小説家さんとぷろれすようじょ【読みきりお試し版】
俺は売れない小説家……。毎日毎日、家に引きこもり小説を書いているわけだが……。
「うーん、書けない……はぁ」
いいネタが浮かばない。昔は書いているだけでも楽しかったものだが……。次から次にアイディアがあふれてきて……。
「もう、若くねぇのかなぁ」
そんなことを呟いていると、ぴんぽーんと間の抜けたインターホンの音が部屋の中に響いた。誰だ? 新聞の勧誘か? それとも宗教の勧誘か……。
とりあえず玄関に向かい覗き穴から見てみる……誰もいない。いたずらか?
ドンドンドンと扉が叩かれる。音が鳴っているのは腰辺りだ。子供?
とりあえず俺は玄関の扉を開けることにした。
「おじさん!」
そこにいたのはつぶらな瞳をした小さな……幼女だった。
「あ? え? 雨ちゃん?」
「おじさーん!」
幼女……おそらく姉夫婦の子供の雨ちゃんが飛びついてくる。俺は無意識に手を広げて迎え入れようとするが、腰に抱きついてきたかと思うと遠心力を利用して腰を抱いたまま後ろに回る……え?
そして、着地……右手は腰に掛かっている。左手は足に巻きつき……。そのまま持ち上げられる……これは!!
「バックぅ……ぐぁああ!」
俺は背中から叩きつけられる。ゴギリッ! と腰が鈍い音を立てる。
「おじさん。お久しぶり!」
俺にバックドロップをかましてくれた雨ちゃんは笑顔でこちらに手を伸ばしてくる……。
その手を取り俺が立ち上がろうとしたところで……。つぶらだった雨ちゃんの目が姉を思い出させる鋭い目をする。
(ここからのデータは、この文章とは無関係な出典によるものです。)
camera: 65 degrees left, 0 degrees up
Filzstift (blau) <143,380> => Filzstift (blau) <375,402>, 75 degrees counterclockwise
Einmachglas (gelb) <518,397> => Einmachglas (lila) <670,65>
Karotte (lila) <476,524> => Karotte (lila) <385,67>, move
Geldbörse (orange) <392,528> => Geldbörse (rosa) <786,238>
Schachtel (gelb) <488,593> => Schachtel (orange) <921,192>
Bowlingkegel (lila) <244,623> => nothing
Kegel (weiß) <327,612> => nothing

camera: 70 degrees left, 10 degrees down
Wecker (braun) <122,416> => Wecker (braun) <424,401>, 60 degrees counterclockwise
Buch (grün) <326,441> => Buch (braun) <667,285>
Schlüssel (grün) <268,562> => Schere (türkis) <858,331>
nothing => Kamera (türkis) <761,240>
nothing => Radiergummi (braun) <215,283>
そして腕が引かれ……俺より軽い雨ちゃんは俺を引っ張る力を利用して飛び上がり……お尻をこちらに向ける。
「ぶおっ!」
ヒップアタックだとぉおぉお!! コキコキと首の骨が子気味よい音を立てる。
俺は再度、床へと倒れ付す。そして下駄箱の上にのぼる雨ちゃん……後ろを向き……おい、嘘だろ?
「いくよ。おじさん。雨を受け止めて……」
まって、シリアスなシーンじゃない……死んじゃう。やめて!
俺の願いはむなしく……雨ちゃんは宙を舞うバク転しながら落ちてくる雨ちゃん……。
「おじさん……」
落ちてくる雨ちゃんは笑っていた。そして……ぶふぅううう!! 俺は腹にダメージを受け意識を落としたのだった。
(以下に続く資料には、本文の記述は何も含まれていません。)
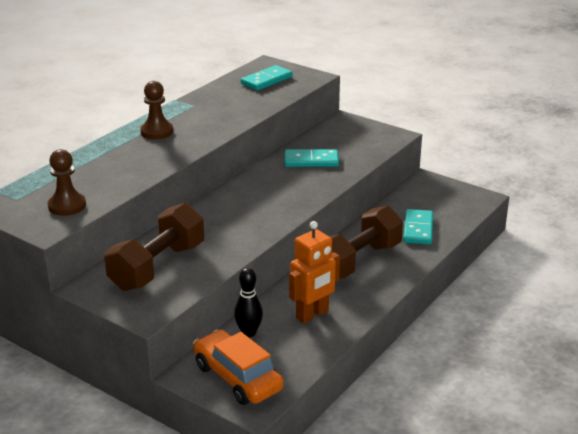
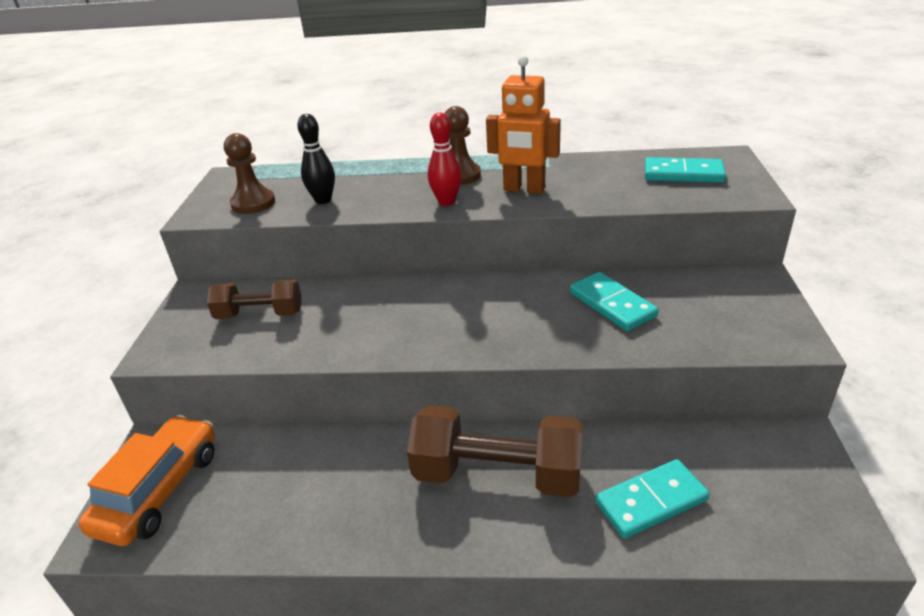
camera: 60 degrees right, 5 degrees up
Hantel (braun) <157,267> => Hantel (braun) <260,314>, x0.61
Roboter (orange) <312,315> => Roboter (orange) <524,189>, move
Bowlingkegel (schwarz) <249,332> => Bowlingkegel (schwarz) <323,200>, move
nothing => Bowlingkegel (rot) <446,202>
書きたいから書いた……プロレス技って難しいって思いました! 特に幼女が使える技となると身長差がある程度あっても使えるとか、片膝をつかせるとかしないとなかなか難しいなと。
これがファンタジーなら魔法もありで浮かせたり魔法で補助したりと幅が広がる気はする。
幼女×プロレス×ファンタジー……。そういうのもありだな。